Tuesday 22 June 2021

Does being a philosopher mean that you are a better thinker?

Does being a philosopher mean that you are a better thinker? Does being an architect mean that you are a better designer of buildings? 

The position of authority many assume derives primarily from their educational and professional background: in matters historical we listen to historians, in matters of health to medical professionals. This seems only logical but the situation becomes more complicated when the subject under consideration involves a capacity we all should posses, such as reasoning. Does a philosopher perform better in reasoning than others? We should certainly expect that: a philosopher has learned what reasoning entails more explicitly and in more detail than others. A philosopher has studied the corpus of philosophical works, so has access to hundreds of relevant views and approaches that inform and structure their own reasoning. So far so good; we can learn a lot from a philosopher. 

The problems start when philosophy becomes self-referential: when it addresses issues and debates within that corpus, with little regard for what a wider audience might understand. It's one thing to explain that what one is saying draws from other sources for reasons of credit, justification, transparency etc., another to try to impress by endless name-dropping that can feel mind-numbing for an audience and yet another to withdraw to the fundamental issues or technicalities of one's own discipline with little regard for what takes place outside of it. Philosophical debates are fine in philosophical circles but out of place in analyses of non-philosophical subjects that could profit from the rigour of philosophical reasoning. 

Similarly, architects have been trained in how to design buildings and have studied what other architects have done in the history of architecture up to the present day.
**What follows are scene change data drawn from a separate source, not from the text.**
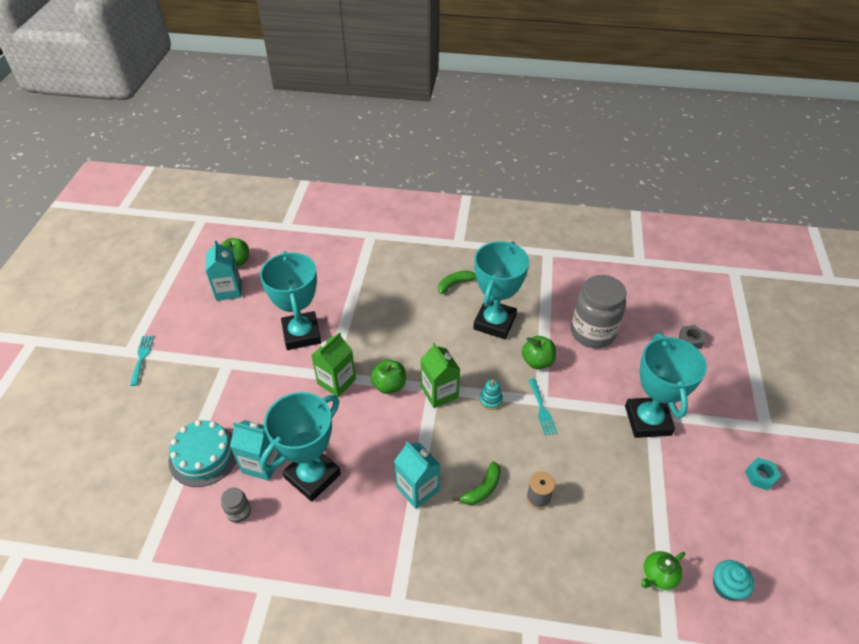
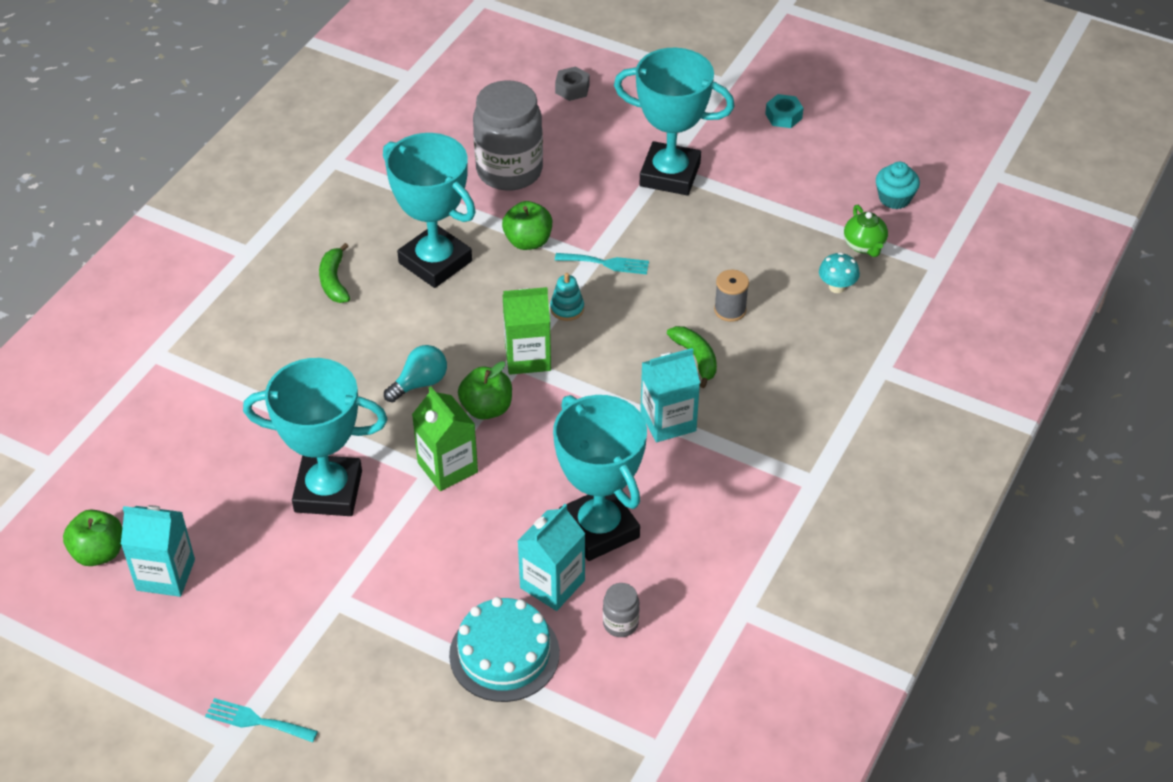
camera: 70 degrees left, 0 degrees up
(396, 347) = (420, 383): none -> turquoise light bulb
(601, 567) = (837, 287): none -> turquoise mushroom

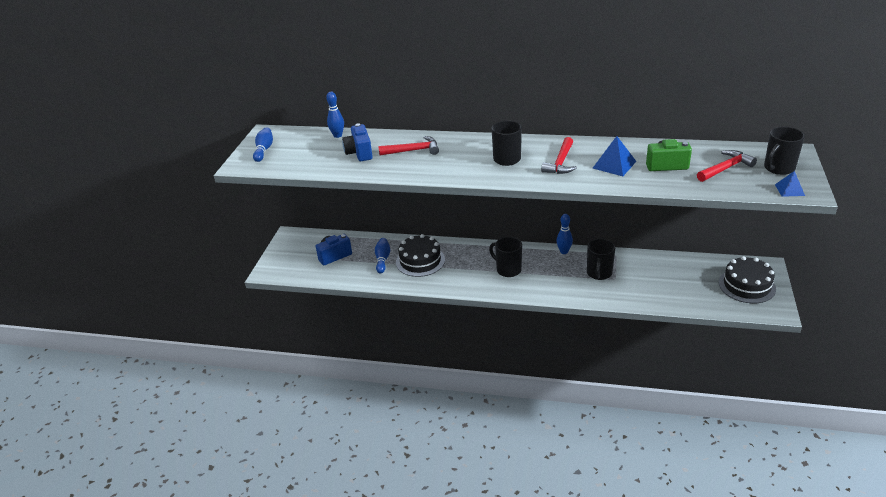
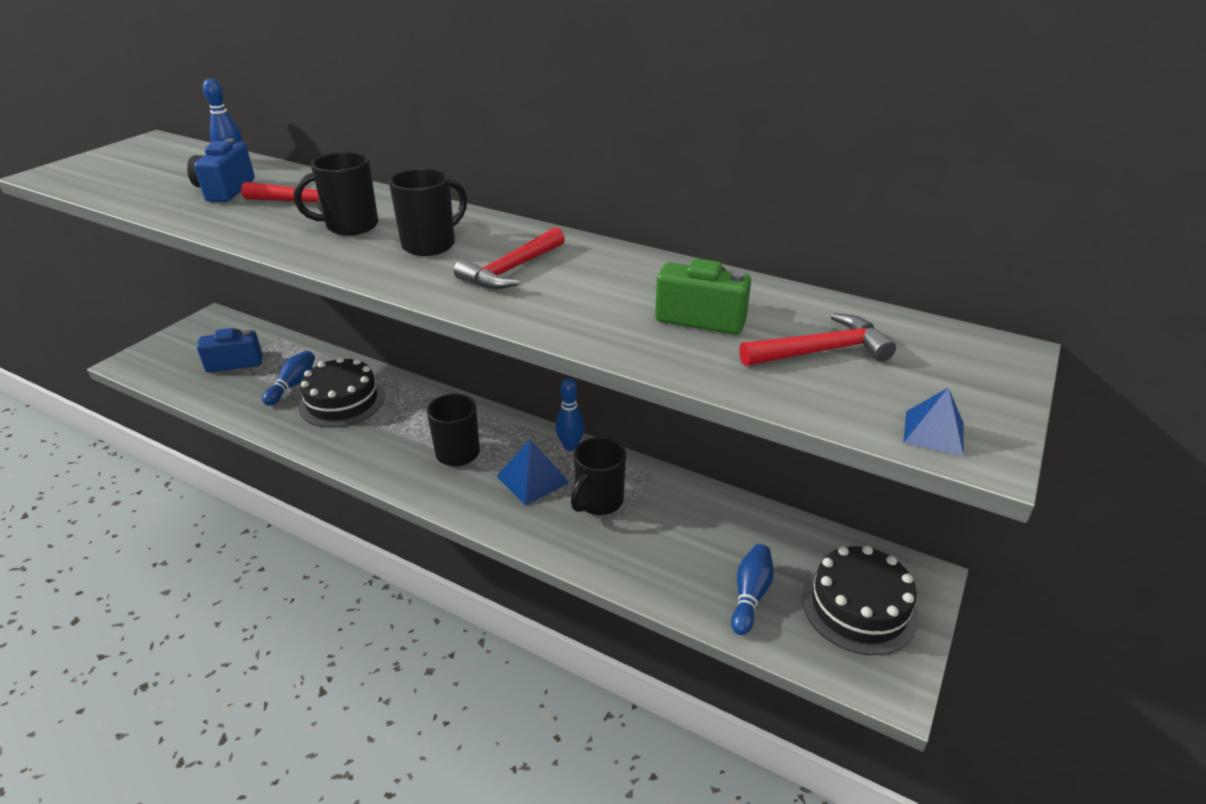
camera: 15 degrees right, 0 degrees up
(264, 150) = (111, 161): blue bowling pin -> blue bowling pin (750, 595)
(614, 164) = (603, 294): blue pyramid -> blue pyramid (532, 479)
(778, 168) = (941, 378): black mug -> black mug (350, 226)

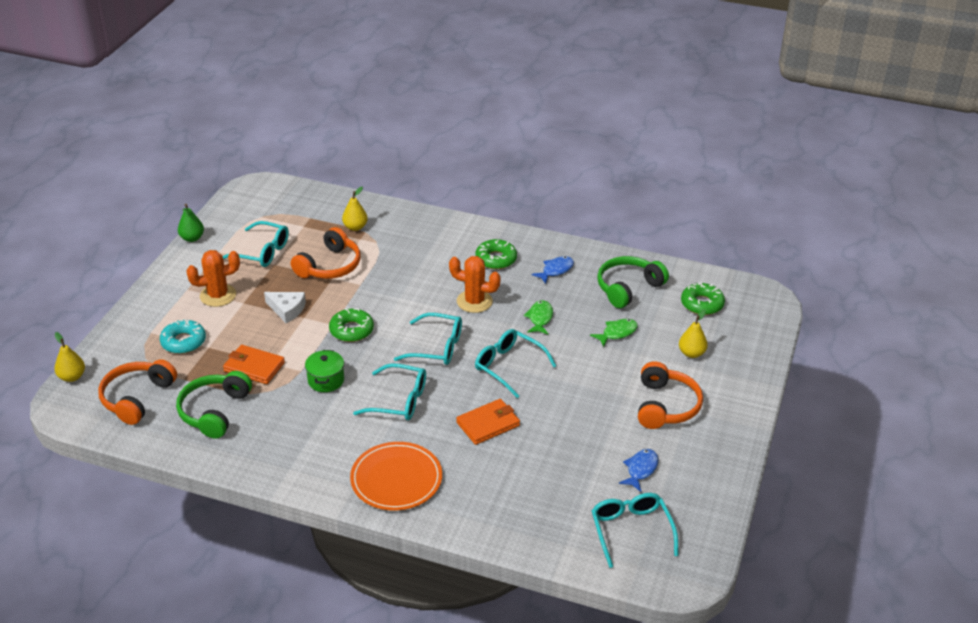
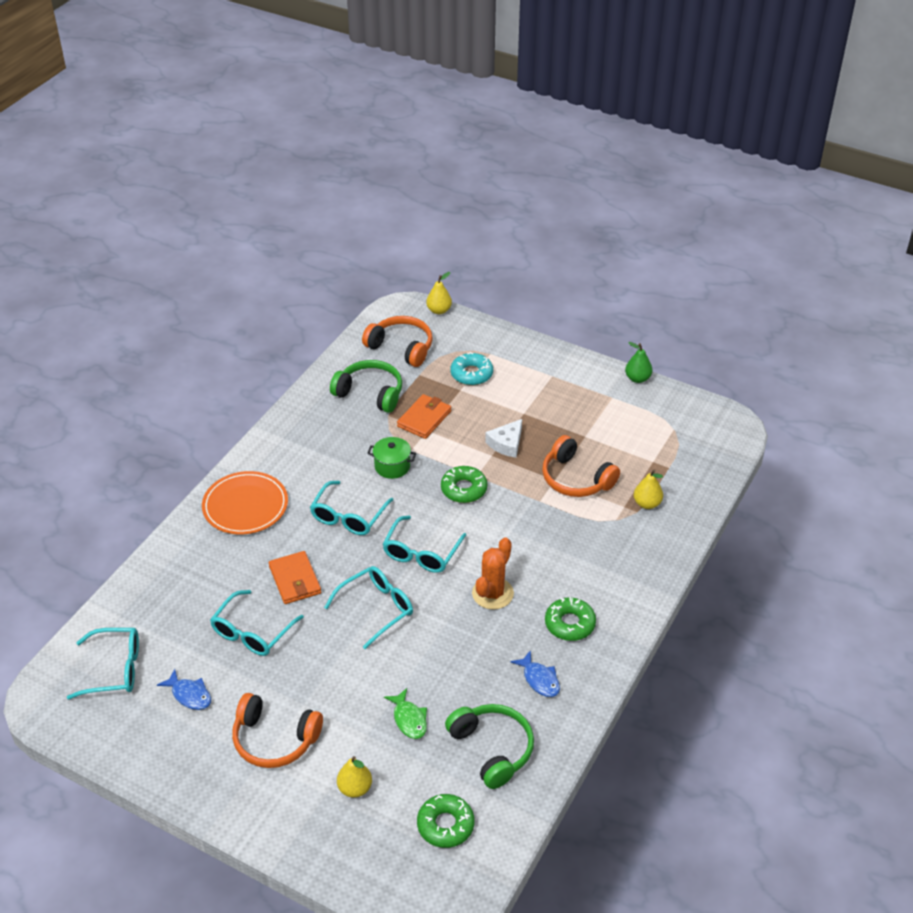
camera: 100 degrees right, 5 degrees up
(218, 295) = (538, 396): orange cactus -> none
(262, 252) = (607, 428): turquoise glasses -> turquoise glasses (252, 632)
(540, 318) = (451, 649): green fish -> none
Therefore, they should be able to design much better than untrained people. This is quite frequently the case: architects have a better understanding of matters spatial, functional and structural, as well as a wide repertory of tried solutions at their disposal, so they tend to avoid common mistakes non-architects make. At the same time, however, many of their solutions merely follow established patterns and architectural vogues. A design often merely copies what other architects, especially prominent ones, have made, resulting into a mass production of the same instances, which are automatically elevated to the status of prototypes. 

Learning from each other is a common and valuable practice in many areas, professional or not. The problem is again that it may reflect a self-referential architectural culture: that the choice of the particular solution is made not to offer good performance to clients and users but to engage in architectural debates, illustrate adherence to a particular school or otherwise favourably impress peers. The results are even worse than with philosophy because the tenets of architectural debates are often promoted as the solution to wider problems, e.g. societal or environmental. Architecture may adopt goals like sustainability, circularity or inclusiveness but superficially so, insisting on belief in the architects' capacity to change the world and confusing belief and intention with evaluation and performance. The world may be overheating, making summers often unbearable, but clever solutions in passive cooling, many known for decades are seldom applied to new construction or to the existing building stock, while sales of air-conditioning devices (actually a source of overheating themselves) are soaring. It seems that architecture has learned little from the failures caused in the second half of the twentieth century by its combination of blindness and arrogance.